# Alpaca data tick import & processing
*Note: I do not intend to use Alpaca data, as it only has IEX data. Also it has no delisted stocks etc. This is an exercise for myself such that I can easily manipulate data later on when I have a better data subscription. I will likely use [polygon](https://polygon.io/) for historical data and IBKR for real-time data. Even if I trade on Alpaca I will use the IBKR (5/month) live feed, because Alpaca streaming data only contains IEX, and I will not pay $99/month just to get real-time data.

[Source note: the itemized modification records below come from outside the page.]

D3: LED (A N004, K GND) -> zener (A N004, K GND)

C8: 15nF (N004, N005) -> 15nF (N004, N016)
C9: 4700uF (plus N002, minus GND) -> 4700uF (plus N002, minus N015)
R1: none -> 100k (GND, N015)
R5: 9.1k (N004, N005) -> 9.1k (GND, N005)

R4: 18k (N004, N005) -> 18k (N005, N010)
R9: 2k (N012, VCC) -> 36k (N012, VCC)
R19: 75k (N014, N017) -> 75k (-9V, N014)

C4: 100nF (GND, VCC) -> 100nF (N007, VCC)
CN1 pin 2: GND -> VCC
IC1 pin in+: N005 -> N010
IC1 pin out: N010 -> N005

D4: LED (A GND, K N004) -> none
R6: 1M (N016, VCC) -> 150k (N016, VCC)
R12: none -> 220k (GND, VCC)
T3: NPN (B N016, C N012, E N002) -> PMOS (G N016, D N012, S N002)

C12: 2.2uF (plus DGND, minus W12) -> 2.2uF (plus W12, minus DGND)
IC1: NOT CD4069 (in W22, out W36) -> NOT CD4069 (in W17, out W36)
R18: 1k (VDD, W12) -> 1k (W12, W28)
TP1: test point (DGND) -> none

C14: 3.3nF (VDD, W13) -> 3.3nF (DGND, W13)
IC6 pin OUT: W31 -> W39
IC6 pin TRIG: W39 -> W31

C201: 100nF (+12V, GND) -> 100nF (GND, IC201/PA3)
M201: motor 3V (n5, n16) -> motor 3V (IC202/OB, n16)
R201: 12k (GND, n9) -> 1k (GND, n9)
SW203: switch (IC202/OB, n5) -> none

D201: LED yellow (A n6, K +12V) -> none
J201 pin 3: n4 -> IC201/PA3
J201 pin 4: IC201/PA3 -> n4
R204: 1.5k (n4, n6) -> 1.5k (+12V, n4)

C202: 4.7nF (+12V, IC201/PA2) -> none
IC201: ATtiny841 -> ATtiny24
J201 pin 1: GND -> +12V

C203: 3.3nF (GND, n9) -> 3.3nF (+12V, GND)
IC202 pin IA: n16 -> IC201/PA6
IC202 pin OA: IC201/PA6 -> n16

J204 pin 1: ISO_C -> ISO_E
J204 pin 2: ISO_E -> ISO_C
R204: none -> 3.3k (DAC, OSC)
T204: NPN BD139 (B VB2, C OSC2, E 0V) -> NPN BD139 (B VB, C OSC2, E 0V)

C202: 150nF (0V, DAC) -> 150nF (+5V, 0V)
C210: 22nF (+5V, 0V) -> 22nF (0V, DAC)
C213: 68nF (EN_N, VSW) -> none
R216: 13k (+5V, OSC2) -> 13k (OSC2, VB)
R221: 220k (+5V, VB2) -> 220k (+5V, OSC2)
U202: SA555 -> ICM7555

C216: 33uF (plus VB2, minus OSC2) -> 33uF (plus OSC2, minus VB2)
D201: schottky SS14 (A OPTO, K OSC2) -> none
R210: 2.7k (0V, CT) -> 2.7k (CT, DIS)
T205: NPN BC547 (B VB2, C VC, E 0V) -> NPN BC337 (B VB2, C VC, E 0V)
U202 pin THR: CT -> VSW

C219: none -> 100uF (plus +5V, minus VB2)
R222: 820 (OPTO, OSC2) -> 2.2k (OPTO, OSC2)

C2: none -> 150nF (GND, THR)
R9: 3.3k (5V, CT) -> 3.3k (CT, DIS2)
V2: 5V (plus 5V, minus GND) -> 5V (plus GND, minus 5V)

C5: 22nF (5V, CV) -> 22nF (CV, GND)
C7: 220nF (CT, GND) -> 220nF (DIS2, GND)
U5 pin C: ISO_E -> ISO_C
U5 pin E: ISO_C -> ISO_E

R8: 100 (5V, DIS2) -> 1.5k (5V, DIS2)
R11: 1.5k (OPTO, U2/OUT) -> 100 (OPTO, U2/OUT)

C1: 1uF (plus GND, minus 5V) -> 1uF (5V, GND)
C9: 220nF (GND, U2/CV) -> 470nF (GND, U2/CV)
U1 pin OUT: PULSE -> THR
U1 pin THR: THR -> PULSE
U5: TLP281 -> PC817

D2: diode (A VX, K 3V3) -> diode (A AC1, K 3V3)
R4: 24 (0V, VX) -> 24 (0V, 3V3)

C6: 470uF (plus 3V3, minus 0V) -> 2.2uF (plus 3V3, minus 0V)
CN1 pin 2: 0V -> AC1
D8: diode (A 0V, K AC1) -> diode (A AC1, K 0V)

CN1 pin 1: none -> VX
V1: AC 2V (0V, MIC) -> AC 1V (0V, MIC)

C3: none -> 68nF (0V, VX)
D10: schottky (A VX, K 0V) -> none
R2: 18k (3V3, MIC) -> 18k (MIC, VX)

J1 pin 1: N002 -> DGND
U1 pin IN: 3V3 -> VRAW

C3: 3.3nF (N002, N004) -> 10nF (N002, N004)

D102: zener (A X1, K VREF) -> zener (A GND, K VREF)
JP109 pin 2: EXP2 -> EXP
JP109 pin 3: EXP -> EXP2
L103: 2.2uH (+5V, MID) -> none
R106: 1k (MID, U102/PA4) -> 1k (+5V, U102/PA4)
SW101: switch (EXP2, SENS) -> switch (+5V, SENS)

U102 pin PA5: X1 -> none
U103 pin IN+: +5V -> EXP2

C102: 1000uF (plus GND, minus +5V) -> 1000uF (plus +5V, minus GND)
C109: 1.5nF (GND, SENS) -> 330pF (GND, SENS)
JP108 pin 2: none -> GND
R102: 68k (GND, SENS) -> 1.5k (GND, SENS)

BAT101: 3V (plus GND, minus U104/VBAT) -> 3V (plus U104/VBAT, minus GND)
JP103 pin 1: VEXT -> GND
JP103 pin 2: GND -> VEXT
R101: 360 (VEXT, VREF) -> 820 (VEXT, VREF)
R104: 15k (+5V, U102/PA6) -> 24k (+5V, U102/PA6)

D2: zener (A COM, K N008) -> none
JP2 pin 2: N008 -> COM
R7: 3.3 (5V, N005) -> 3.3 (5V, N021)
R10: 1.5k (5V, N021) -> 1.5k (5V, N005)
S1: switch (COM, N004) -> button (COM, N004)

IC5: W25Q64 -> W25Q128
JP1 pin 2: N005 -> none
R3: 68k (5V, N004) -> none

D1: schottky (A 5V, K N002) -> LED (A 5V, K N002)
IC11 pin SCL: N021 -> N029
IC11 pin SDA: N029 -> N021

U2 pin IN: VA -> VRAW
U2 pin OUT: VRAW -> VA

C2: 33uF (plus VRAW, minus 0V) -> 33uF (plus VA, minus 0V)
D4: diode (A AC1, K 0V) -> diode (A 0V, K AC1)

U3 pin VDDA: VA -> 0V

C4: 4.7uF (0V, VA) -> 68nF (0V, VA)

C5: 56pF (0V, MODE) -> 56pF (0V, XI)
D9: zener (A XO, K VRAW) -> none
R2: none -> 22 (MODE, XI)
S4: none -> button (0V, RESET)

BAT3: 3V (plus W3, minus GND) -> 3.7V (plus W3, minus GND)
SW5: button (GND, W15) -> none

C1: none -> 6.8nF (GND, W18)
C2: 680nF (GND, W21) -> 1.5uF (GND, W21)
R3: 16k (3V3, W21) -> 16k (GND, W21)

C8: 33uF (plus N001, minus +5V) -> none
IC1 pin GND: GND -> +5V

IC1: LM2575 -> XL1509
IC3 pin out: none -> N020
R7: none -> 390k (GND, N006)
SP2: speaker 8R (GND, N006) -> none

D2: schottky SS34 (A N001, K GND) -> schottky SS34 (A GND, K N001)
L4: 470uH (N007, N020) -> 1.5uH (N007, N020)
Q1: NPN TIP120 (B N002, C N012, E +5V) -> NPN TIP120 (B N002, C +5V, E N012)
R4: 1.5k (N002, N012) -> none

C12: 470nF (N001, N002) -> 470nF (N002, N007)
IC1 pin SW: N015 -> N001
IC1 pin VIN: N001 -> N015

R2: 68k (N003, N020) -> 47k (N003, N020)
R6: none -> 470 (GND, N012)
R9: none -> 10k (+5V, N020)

I hate that I do not have access to most US brokers, because all US brokers have free real-time data in contrast to Europe.*

This notebook downloads tick data and converts them into 1-minute quotes.

My public and private key are in ../data/alpaca/data/secret.txt

First, it downloads tick data and saves them to ../data/alpaca/raw/tick/{stock}/{date}.csv

Second it converts the tick data and saves the quotes to ../data/alpaca/processed/m1/quotes. The quotes contain the columns         <code>["close_bid_size", "close_bid", "close_ask", "close_ask_size", "high_bid", "high_ask", "low_bid", "low_ask", "tradeable"]</code>. The column 'tradable' is True if the [condition](https://alpaca.markets/docs/market-data/#uqdf) 'R' (regular trading) applies. 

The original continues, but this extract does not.